End-to-End Streaming Video Temporal Action Segmentation with Reinforcement Learning

Jinrong Zhang, Wujun Wen, Shenglan Liu, Gao Huang, Yunheng Li, Qifeng Li, Lin Feng

Abstract

The streaming temporal action segmentation (STAS) task, a supplementary task of temporal action segmentation (TAS), has not received adequate attention in the field of video understanding. Existing TAS methods are constrained to offline scenarios due to their heavy reliance on multimodal features and complete contextual information. The STAS task requires the model to classify each frame of the entire untrimmed video sequence clip by clip in time, thereby extending the applicability of TAS methods to online scenarios. However, directly applying existing TAS methods to SATS tasks results in significantly poor segmentation outcomes.

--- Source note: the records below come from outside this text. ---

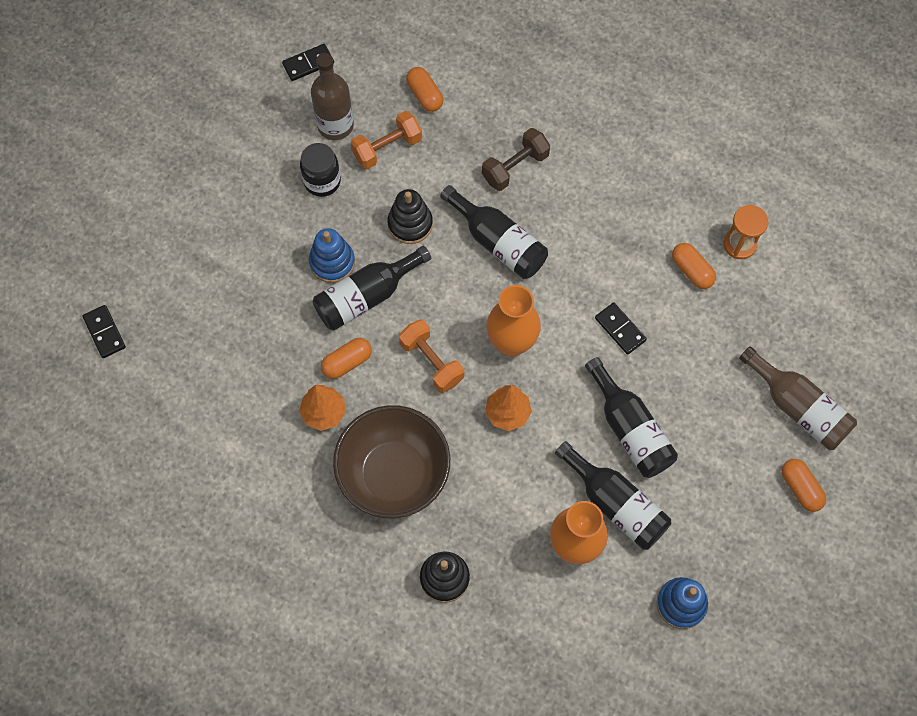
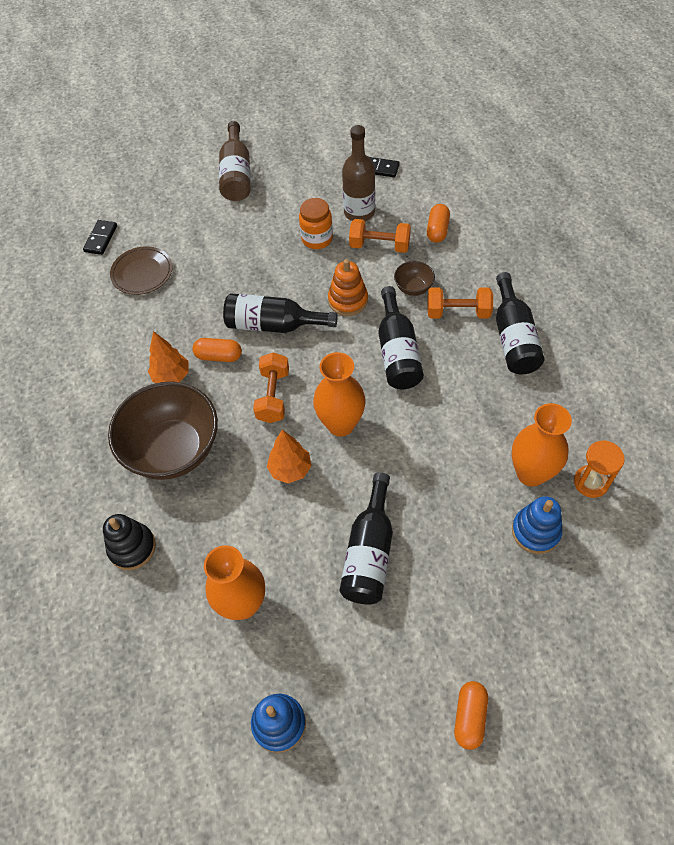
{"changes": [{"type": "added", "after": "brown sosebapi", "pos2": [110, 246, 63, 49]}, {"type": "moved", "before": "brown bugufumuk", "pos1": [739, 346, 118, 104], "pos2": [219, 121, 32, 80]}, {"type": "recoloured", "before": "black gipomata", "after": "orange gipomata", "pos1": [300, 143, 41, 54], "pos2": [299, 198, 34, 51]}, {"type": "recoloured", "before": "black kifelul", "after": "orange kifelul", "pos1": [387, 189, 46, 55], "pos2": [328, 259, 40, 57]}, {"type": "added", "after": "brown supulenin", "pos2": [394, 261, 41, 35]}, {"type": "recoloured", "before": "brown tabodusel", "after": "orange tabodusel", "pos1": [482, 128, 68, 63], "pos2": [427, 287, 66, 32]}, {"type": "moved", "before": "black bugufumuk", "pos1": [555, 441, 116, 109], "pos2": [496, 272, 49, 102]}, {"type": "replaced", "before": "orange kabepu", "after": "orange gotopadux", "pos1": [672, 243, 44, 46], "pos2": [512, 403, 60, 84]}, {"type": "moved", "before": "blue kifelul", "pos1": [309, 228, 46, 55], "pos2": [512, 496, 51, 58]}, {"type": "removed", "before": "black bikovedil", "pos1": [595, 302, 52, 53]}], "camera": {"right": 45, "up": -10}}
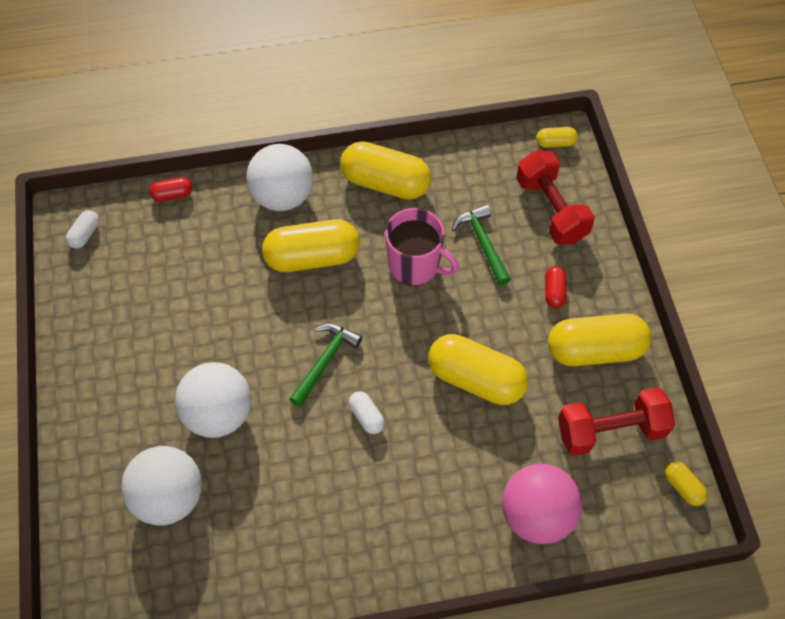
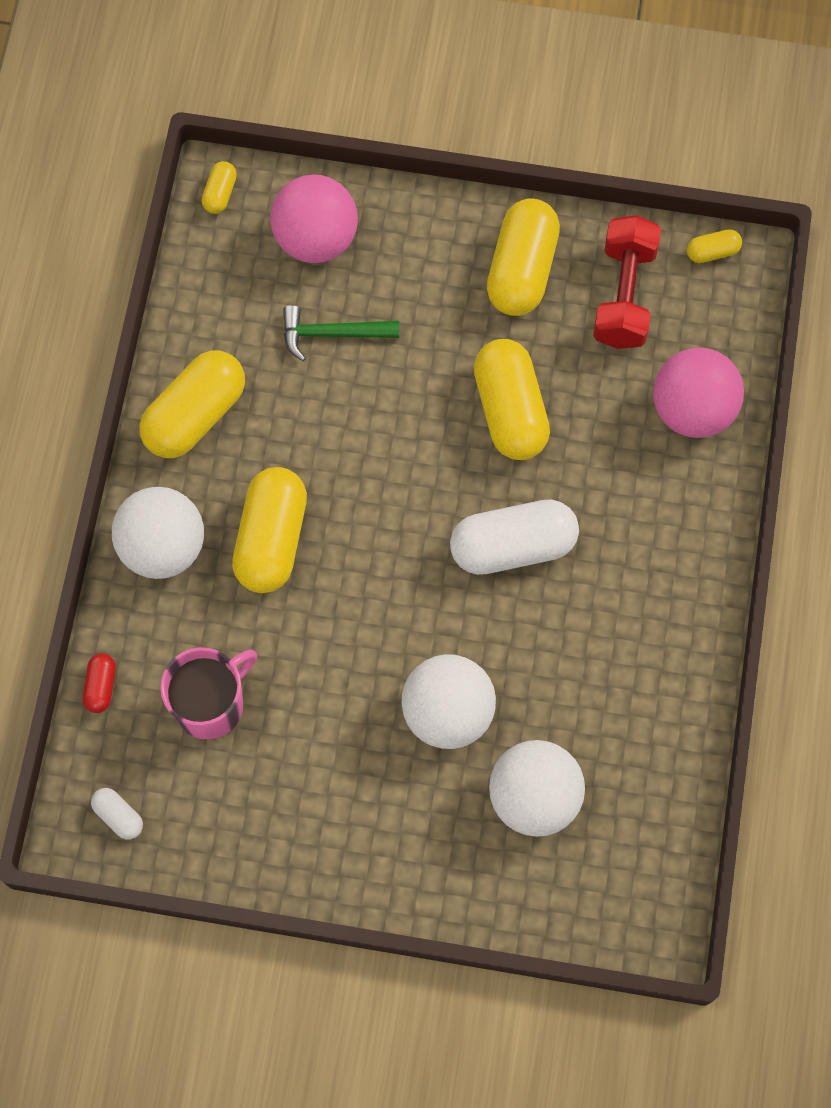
{"changes": [{"type": "moved", "before": "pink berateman", "pos1": [385, 208, 74, 78], "pos2": [160, 647, 97, 93]}, {"type": "replaced", "before": "red tabodusel", "after": "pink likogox", "pos1": [516, 150, 79, 94], "pos2": [270, 174, 88, 89]}, {"type": "resized", "before": "white kabepu", "pos1": [349, 391, 36, 43], "pos2": [450, 499, 129, 76], "scale": 2.18}, {"type": "turned", "before": "yellow kabepu", "pos1": [428, 334, 100, 71], "pos2": [474, 339, 76, 121], "turn": -60}, {"type": "removed", "before": "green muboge", "pos1": [289, 324, 73, 83]}, {"type": "removed", "before": "red kabepu", "pos1": [545, 266, 22, 42]}], "camera": {"right": -70, "up": 10}}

In this paper, we thoroughly analyze the fundamental differences between STAS tasks and TAS tasks, attributing the severe performance degradation when transferring models to model bias and optimization dilemmas. We introduce an end-to-end streaming video temporal action segmentation model with reinforcement learning (SVTAS-RL). The end-to-end modeling method mitigates the modeling bias introduced by the change in task nature and enhances the feasibility of online solutions. Reinforcement learning is utilized to alleviate the optimization dilemma. Through extensive experiments, the SVTAS-RL model significantly outperforms existing STAS models and achieves competitive performance to the state-of-the-art TAS model on multiple datasets under the same evaluation criteria, demonstrating notable advantages on the ultra-long video dataset EGTEA.

Introduction

Streaming Temporal Action Segmentation (STAS) is a task with great potential but has not received enough attention compared to Temporal Action Segmentation (TAS). TAS methods often claim their motivation is to serve practical applications such as intelligent surveillance and smart education. However, there is still no widely recognized TAS method that has been successfully applied in real-world scenarios. The main reason for this limitation is that current TAS methods are confined to offline settings. They rely on pre-extracted multi-modal features of the full videos as input, which involves multi-stage training and complex pipeline processing. In many real-world cases like surveillance or recorded videos, the duration can be several hours or even days. This makes existing TAS methods impractical for real applications due to their unacceptable inference time and memory requirements. Unlike TAS, STAS divides the full video into multiple consecutive clips and streams them into the model. This allows STAS methods to perform online temporal action segmentation for super long videos and online videos with acceptable memory usage and minimal inference latency. In STAS, the model processes one clip of the full video at a time and computes its temporal segmentation. The segmentation results of all video clips are then stitched together to produce the final segmentation for the full video. With the introduction of streaming video inputs and the reduction in duration of streaming video clips, online scenarios such as online teaching and live broadcasting become feasible. STAS not only offers a novel online solution for the field of temporal segmentation but also poses greater challenges.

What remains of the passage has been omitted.